Parliament supports Hezbollah ban


Members of Parliament yesterday supported a non-binding resolution in the House of Commons to proscribe Hezbollah as a terrorist organisation under UK terrorism legislation.

There was widespread support for the move to proscribe the political wing of Hezbollah. Currently, only the military wing is defined as a terrorist organisation in UK law.  The full text of the resolution said: “This House believes that Hezbollah is a terrorist organisation driven by an antisemitic ideology that seeks the destruction of Israel; notes that Hezbollah declares itself to be one organisation without distinguishable political or military wings; is concerned that the military wing of that organisation is proscribed, but its political wing is not; and calls on the Government to include Hezbollah in its entirety on the list of proscribed organisations.”
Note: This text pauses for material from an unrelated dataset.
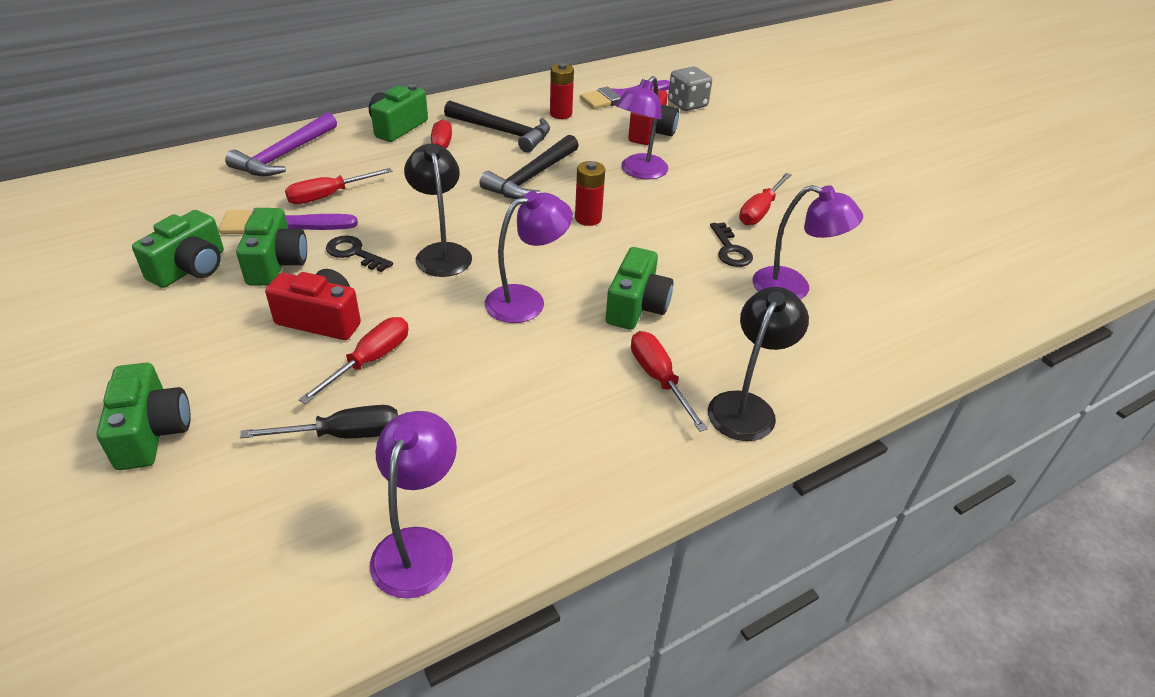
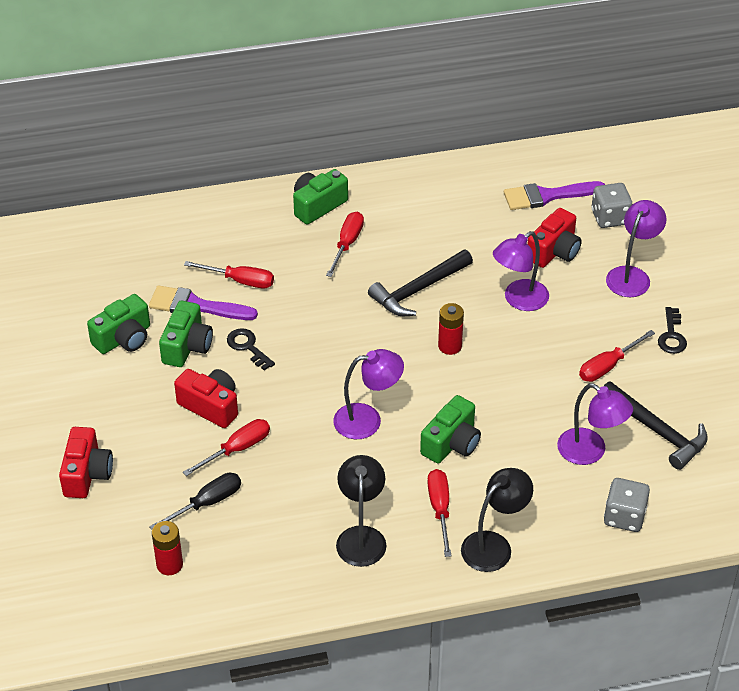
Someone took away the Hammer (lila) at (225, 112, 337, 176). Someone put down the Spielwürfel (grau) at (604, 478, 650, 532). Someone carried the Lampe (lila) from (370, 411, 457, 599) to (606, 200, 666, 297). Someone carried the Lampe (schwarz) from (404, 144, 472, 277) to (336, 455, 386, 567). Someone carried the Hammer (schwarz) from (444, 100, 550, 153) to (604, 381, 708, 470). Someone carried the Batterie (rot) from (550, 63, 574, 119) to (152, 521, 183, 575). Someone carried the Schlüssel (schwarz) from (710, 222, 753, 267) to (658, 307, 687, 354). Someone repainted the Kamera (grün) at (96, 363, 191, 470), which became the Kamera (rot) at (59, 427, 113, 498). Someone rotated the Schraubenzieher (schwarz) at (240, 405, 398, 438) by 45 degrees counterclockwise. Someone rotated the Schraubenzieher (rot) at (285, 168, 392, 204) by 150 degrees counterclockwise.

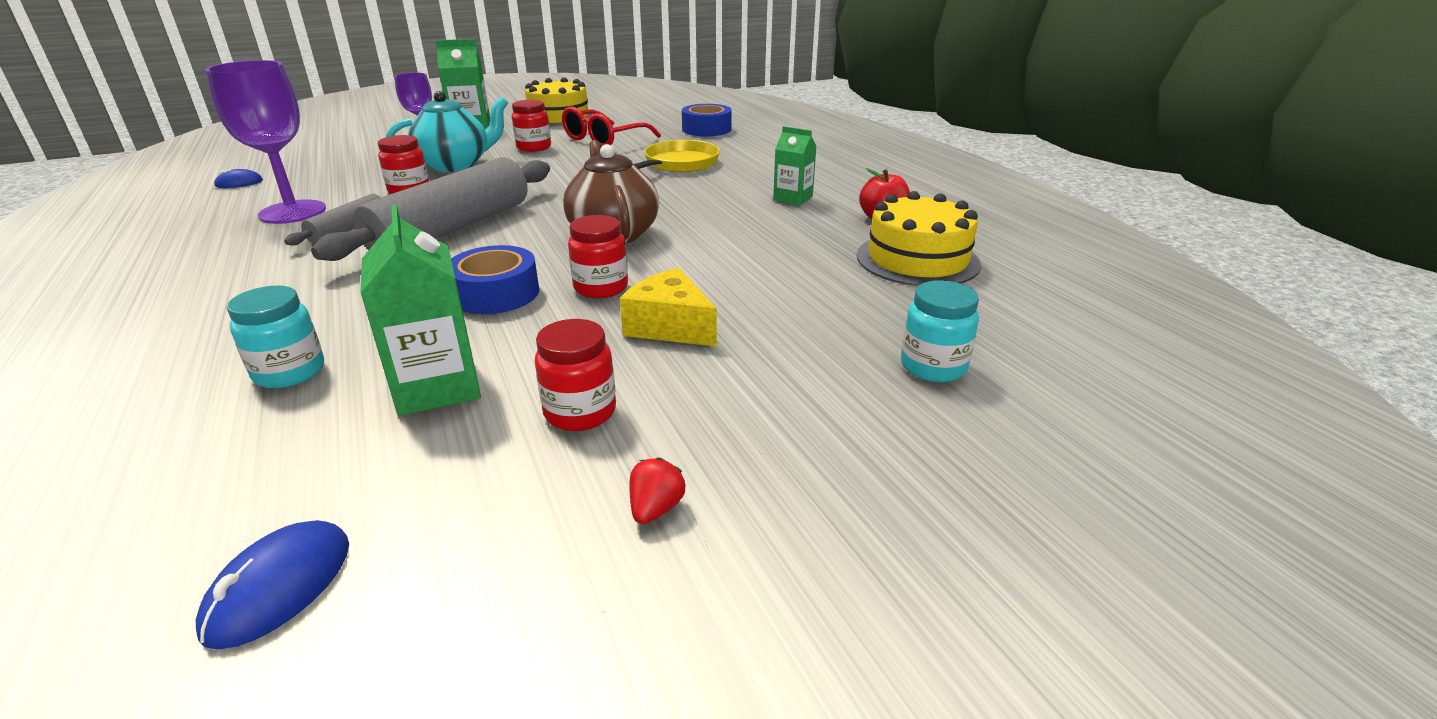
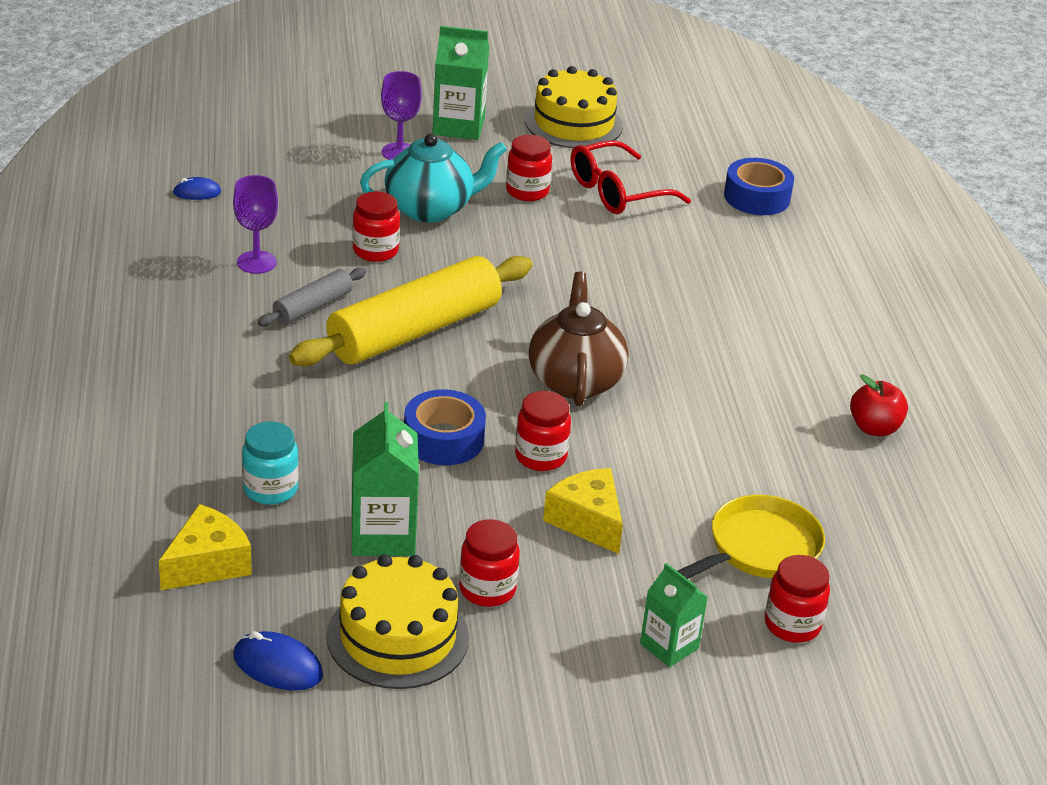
Someone took away the Erdbeere (rot) at (629, 457, 685, 524). Someone put down the Käse (gelb) at (159, 504, 252, 590). Someone carried the Pfanne (gelb) from (634, 140, 720, 172) to (678, 495, 825, 579). Someone carried the Getränkekarton (grün) from (773, 126, 816, 206) to (640, 563, 708, 667). Someone carried the Kuchen (gelb) from (857, 191, 981, 286) to (327, 554, 469, 689). Someone repainted the Nudelholz (grau) at (311, 157, 550, 261), which became the Nudelholz (gelb) at (289, 256, 533, 366). Someone repainted the Einmachglas (türkis) at (901, 280, 979, 382), which became the Einmachglas (rot) at (765, 555, 830, 643). Someone rotated the Computermaus (blau) at (196, 520, 349, 649) by 75 degrees clockwise. Someone scaled the Kelch (lila) at (205, 60, 326, 224) by 0.61.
During the debate, Labour MP Joan Ryan, who proposed the motion, said: “Hezbollah is a terrorist organisation, driven by antisemitic ideology, which seeks the destruction of Israel. It has wreaked death and destruction throughout the middle east, aiding and abetting the Assad regime’s butchery in Syria and helping to drive Iran’s expansionism throughout the region. It makes no distinction between its political and military wings, and nor should the British Government.”

Ahead of the debate, the Labour Party sent a briefing note to Labour MPs urging them to oppose the motion, claiming it would hinder peace talks in the Middle East. The briefing made no mention of Hezbollah’s  involvement in the ongoing conflict in Syria or its long history of carrying out terrorist attacks. The briefing said: “There is a balance between making absolutely clear our abhorrence of using violence to achieve political ends and at the same time encouraging organisations down an effective democratic path.”

It added that “full proscription could be a move against dialogue and meaningful peace negotiations in the Middle East” and “could prevent the UK or other governments from engaging with the Lebanese government and could lead to a breakdown of diplomatic relations”.

Other European countries such as the Netherlands, as well as the US, ban Hezbollah in its entirety whilst maintaining diplomatic relations with the Lebanese government.

During the debate, Labour MP Ian Austin, supporting the motion, said: “[Hezbollah] is not interested in the compromises that all sides will need to make to bring about a two-state solution. Its sole interest is the destruction of Israel… The idea Hezbollah is a partner for peace is misguided.”